Seismologists say the Bay Area earthquake was not the Big One they expected to devastate wide areas of California by the end of the century. That's still to come, they warn.
But was it the economic Big One--the disaster that, combined with congestion, pollution and other ills, will finally push the booming California economy off the cliff?
The initial evidence suggests that the answer is no. And over the long run, man-made threats to growth are more likely to curtail the state's boom than natural forces.
Throughout the 1980s, economists have marveled at the state's economic strength. Its traditional industries, including defense, agriculture and entertainment, have remained healthy, and a flood of new businesses--among them, financial services, apparel, international trade and technology--have had phenomenal growth. Meanwhile, immigrants from all over the world, from low-wage day laborers to highly trained technocrats, have kept the California "growth machine" well oiled.
For some, it has amounted to a "Don't Worry--Be Happy" economic situation, with no clouds on the horizon. The Pacific Age has dawned, with California at the hub; virtually nothing can quickly derail the huge economic forces that set in motion the state's growth.
California's economy, coupled with the fortunate accident of its geographical location at the crossroads of Pacific trade, has built to a critical mass--a term economists use to mean that momentum has built to such a velocity that it's hard to imagine anything that could slam on the brakes.
But most economists who have written such sanguine forecasts for the state have usually included at least a footnote warning that California's growth could, of course, be disrupted by the Big One. Effects of a cataclysmic disaster, such as an earthquake or war, can't be factored into a computer-generated economic forecast, the economists have said.
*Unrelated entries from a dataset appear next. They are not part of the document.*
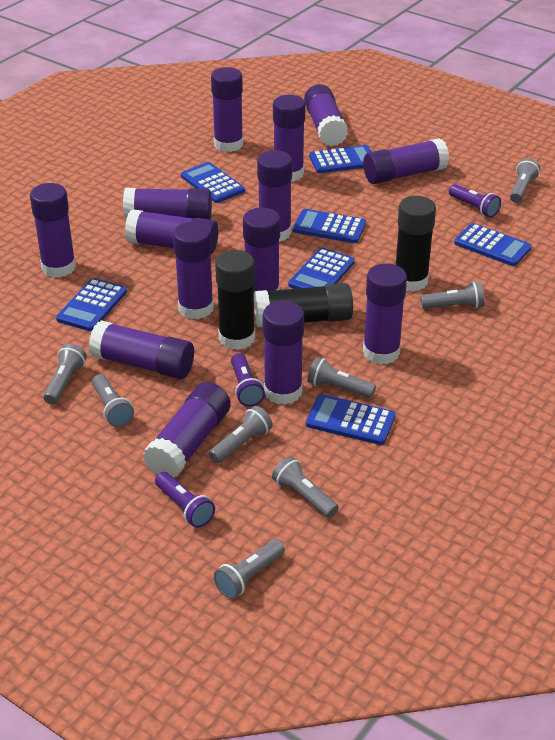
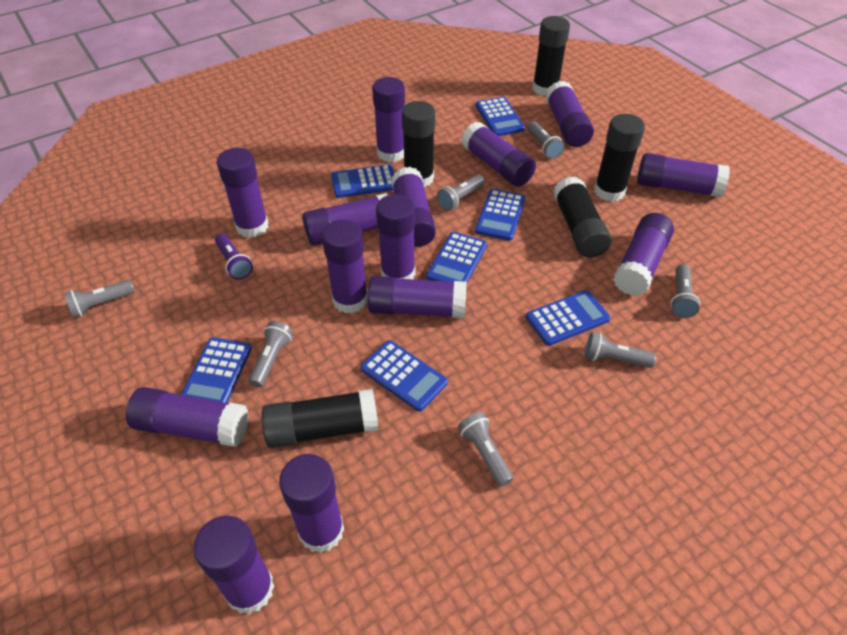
black glue stick: 3 -> 5
grey flashlight: 8 -> 7
purple flashlight: 3 -> 1

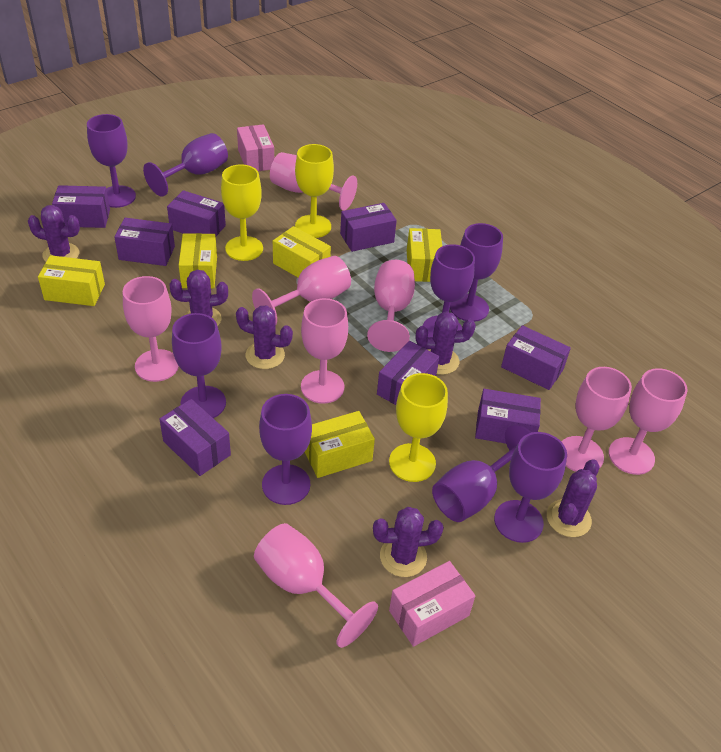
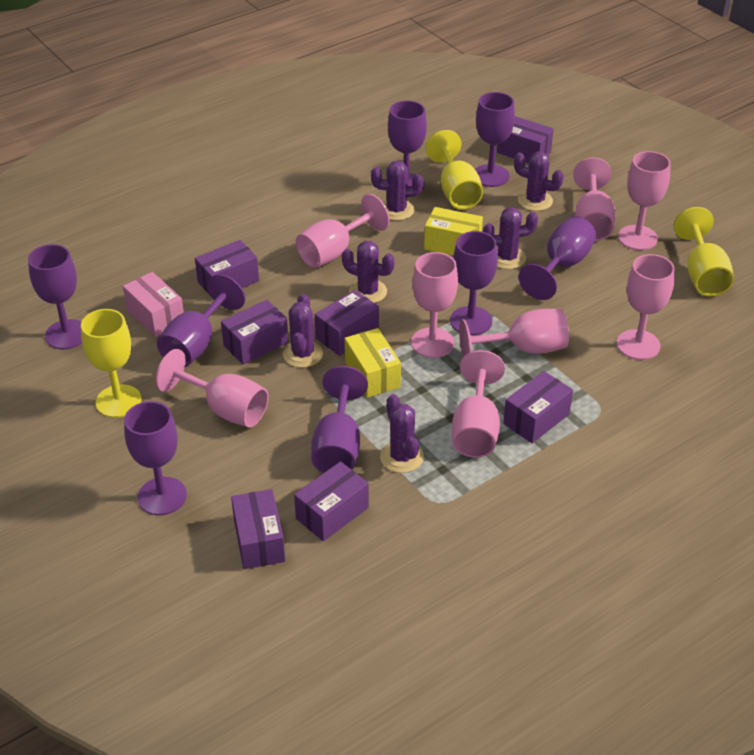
pink box: 2 -> 1
purple box: 8 -> 7
yellow box: 5 -> 2

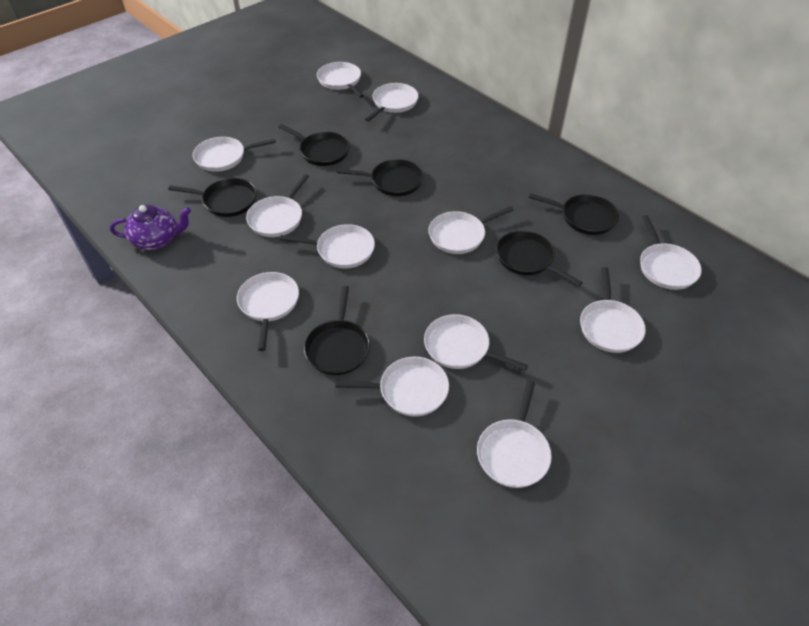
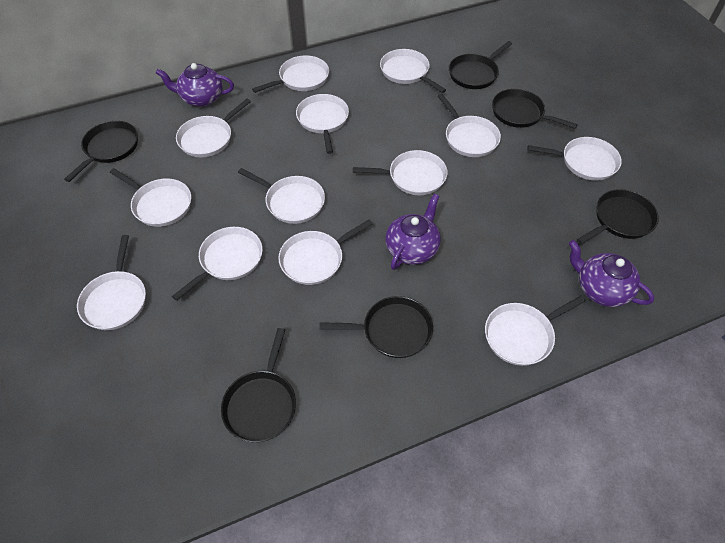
purple teapot: 1 -> 3
white pan: 12 -> 13

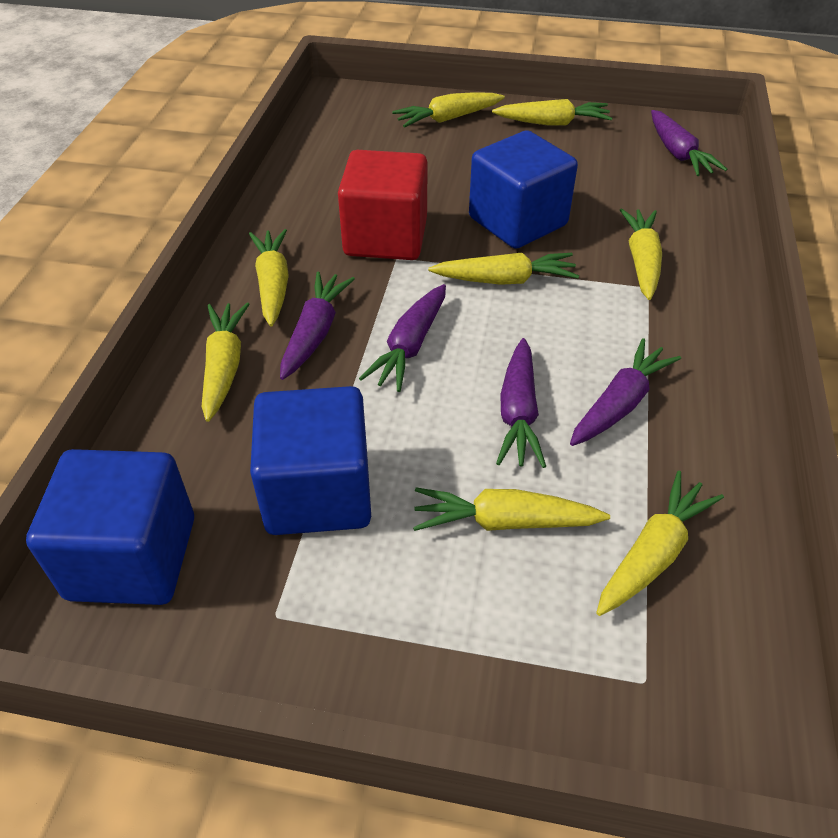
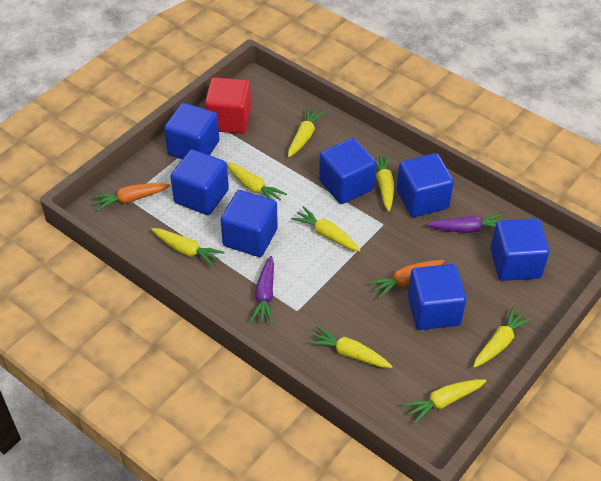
blue cube: 3 -> 7
orange carrot: 0 -> 2
purple carrot: 5 -> 2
If the region is physically devastated, all bets are off.
What seems clear in the wake of the temblor in the Bay Area is that the worst damage was suffered by older buildings and the so-called infrastructure, most notably roads, bridges and public utilities.
The physical facilities used by business--from skyscrapers to warehouses--were remarkably unscathed. Much of that is credited to the fact that business facilities tend to be newer buildings built under modern construction codes that mandate a fairly high resistance to earthquakes.
Telephone lines, the vital arteries that keep business alive in the Information Age, were disrupted, but not for very long. Most companies were able to reassure customers and employees throughout the world within hours. Pacific Bell credits technological improvements and experience gleaned from prior quakes for its quick ability to get the phones working again this time.
What's more, over the past decade most major businesses have practiced disaster preparedness to reduce injuries and damage. For the most part, the plans worked well on Tuesday, particularly emergency power systems that kicked in to save computer memories and delicate high-tech equipment.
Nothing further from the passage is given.